Rock News
16/11/2023
Il 14 luglio del 1982, al Leicester Square Empire Theatre di Londra, veniva presentato il film Pink Floyd - The Wall di Alan Parker. Trasposizione cinematografica dell’omonimo concept album della band, datato 1979.
Mentre il regista era a San Francisco per le riprese del suo nuovo film, ricevette una chiamata da Waters che gli proponeva di produrre il film. "L'idea mi piaceva, perché mi permetteva di essere coinvolto in un progetto su cui nutrivo grandi speranze, senza dover sudare il sangue che si butta nella regia", ha raccontato. Per avere un'idea del compito che l’aspettava, Parker partì per la Germania, con Michael Seresin (suo cameraman di lunga data); voleva vedere i Pink Floyd suonare The Wall dal vivo. "Era impossibile non rimanere impressionati dall'immensità dell’esibizione”, ha ricordato il regista. “Il concerto fu probabilmente più grandioso e ambizioso di quanto in quel genere non fosse mai stato realizzato prima; uno spettacolo gigantesco, infuriato di Punch e Judy".

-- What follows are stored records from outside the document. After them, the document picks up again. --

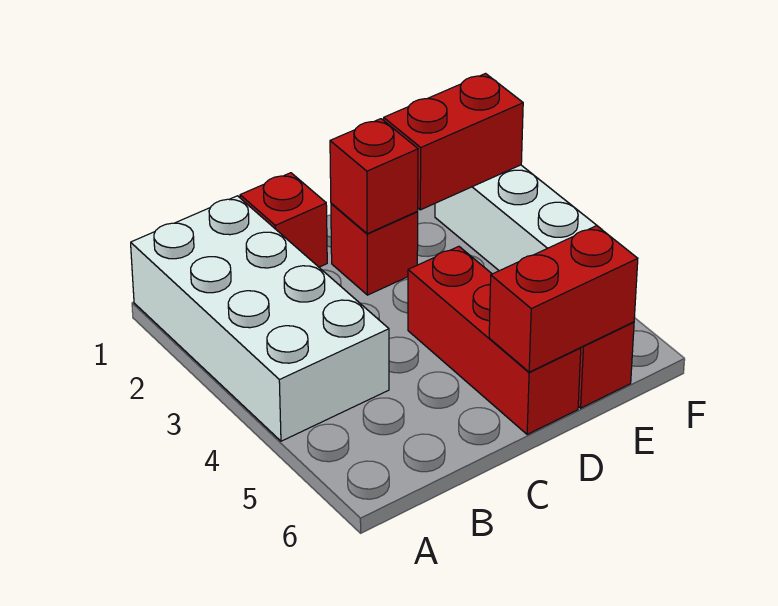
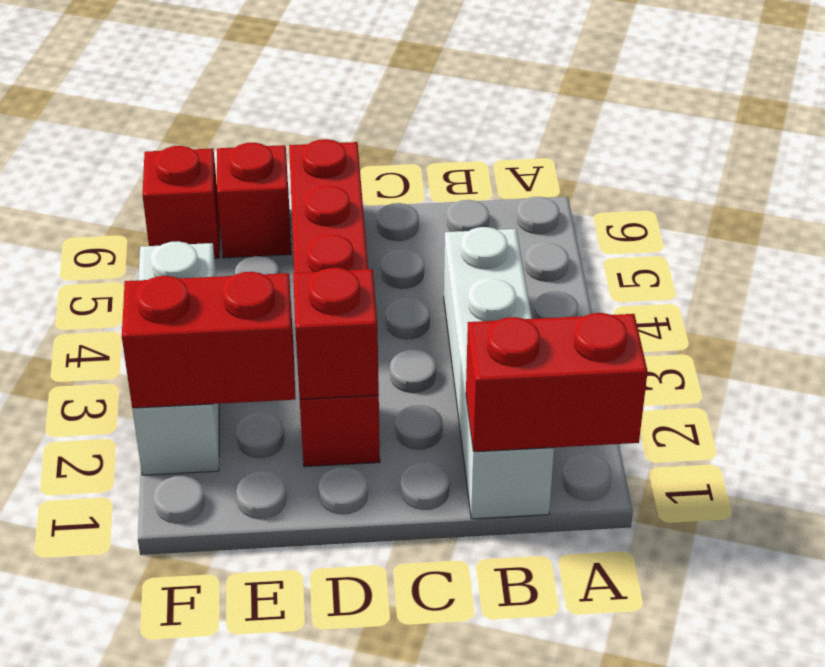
white brick A1:B4 level 1 -> white brick B1:B4 level 1
red brick C1 level 1 -> red brick F6 level 1
red brick D6:E6 level 2 -> red brick A1:B1 level 2

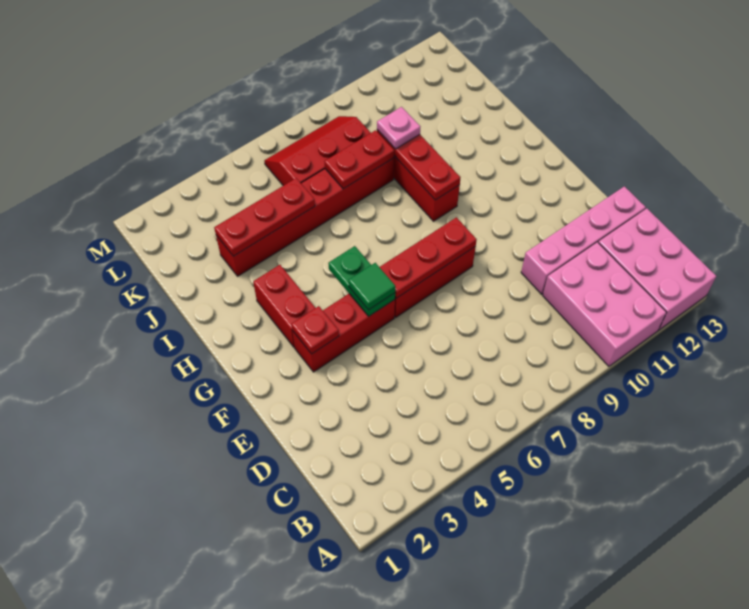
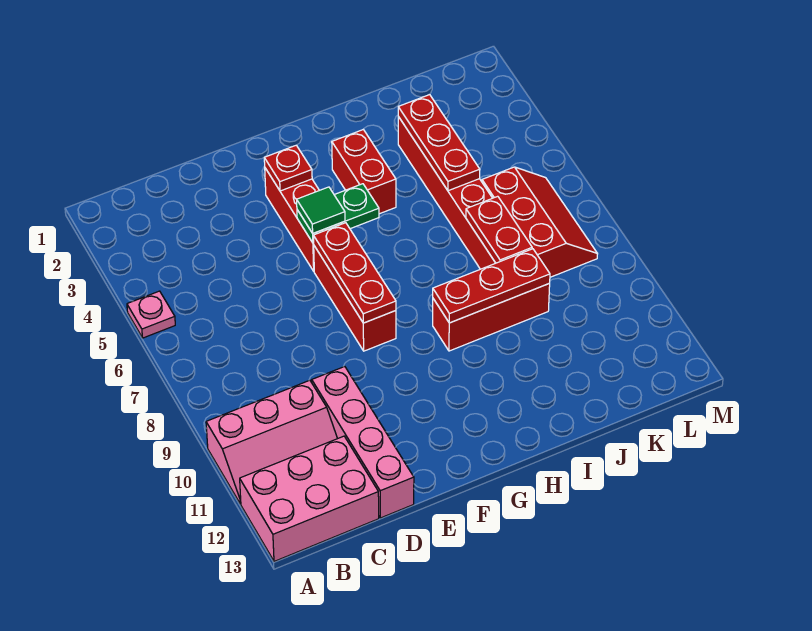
pink brick A10:C11 level 1 -> pink slope A10:C11 level 1 top 10
red brick G3:H3 level 1 -> red brick H3:H4 level 1
pink plate J9 level 3 -> pink plate A5 level 1

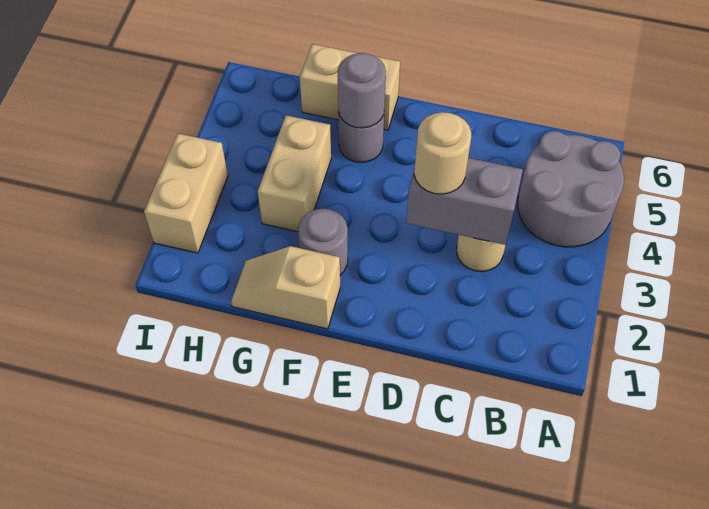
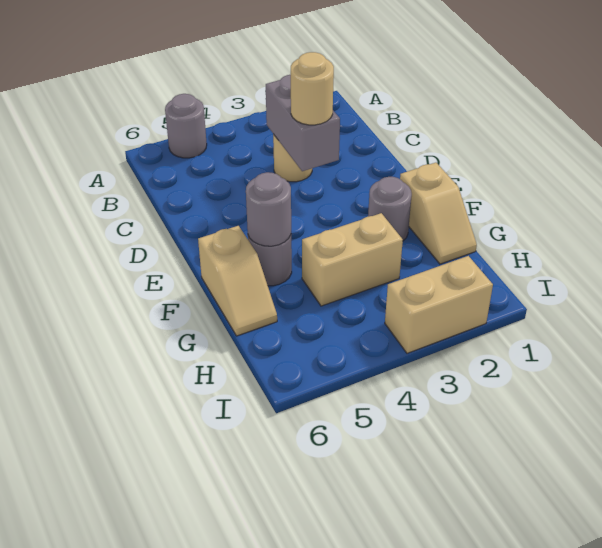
grey round brick A4:B5 level 1 -> grey round brick A5 level 1
tan brick F6:G6 level 1 -> tan slope F6:G6 level 1 top F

Paragonandolo ad un colossale spettacolo di marionette, (forse non proprio come Roger Waters vedeva la sua tormentata, alienante storia semi-autobiografica), Parker ne era rimasto chiaramente entusiasta. In particolare era stato colpito dall'inquietante animazione di Scarfe e dall'impatto che la memorabile sequenza che coinvolgeva i fiori copulanti aveva avuto sul pubblico. Parker ha riconosciuto che la potente combinazione della musica dal vivo, l'animazione proiettata sui grandi schermi del trittico e la costruzione del vasto muro che attraversava il palcoscenico "ha creato una sensazione teatrale che sarebbe stato difficile migliorare nei limiti di un normale schermo in una sala cinematografica", colpito anche dal fatto che “tutto era dominato dal controllo quasi demoniaco di Roger sull'intero progetto. Nel backstage durante i concerti c'erano quattro roulotte in una piazza, una per ogni Floyd. Tre erano rivolte verso l'interno, verso un'area comune per chiacchierare e bere insieme; quella di Roger era rivolta verso l'esterno, con l’ingresso lontano da tutti gli altri".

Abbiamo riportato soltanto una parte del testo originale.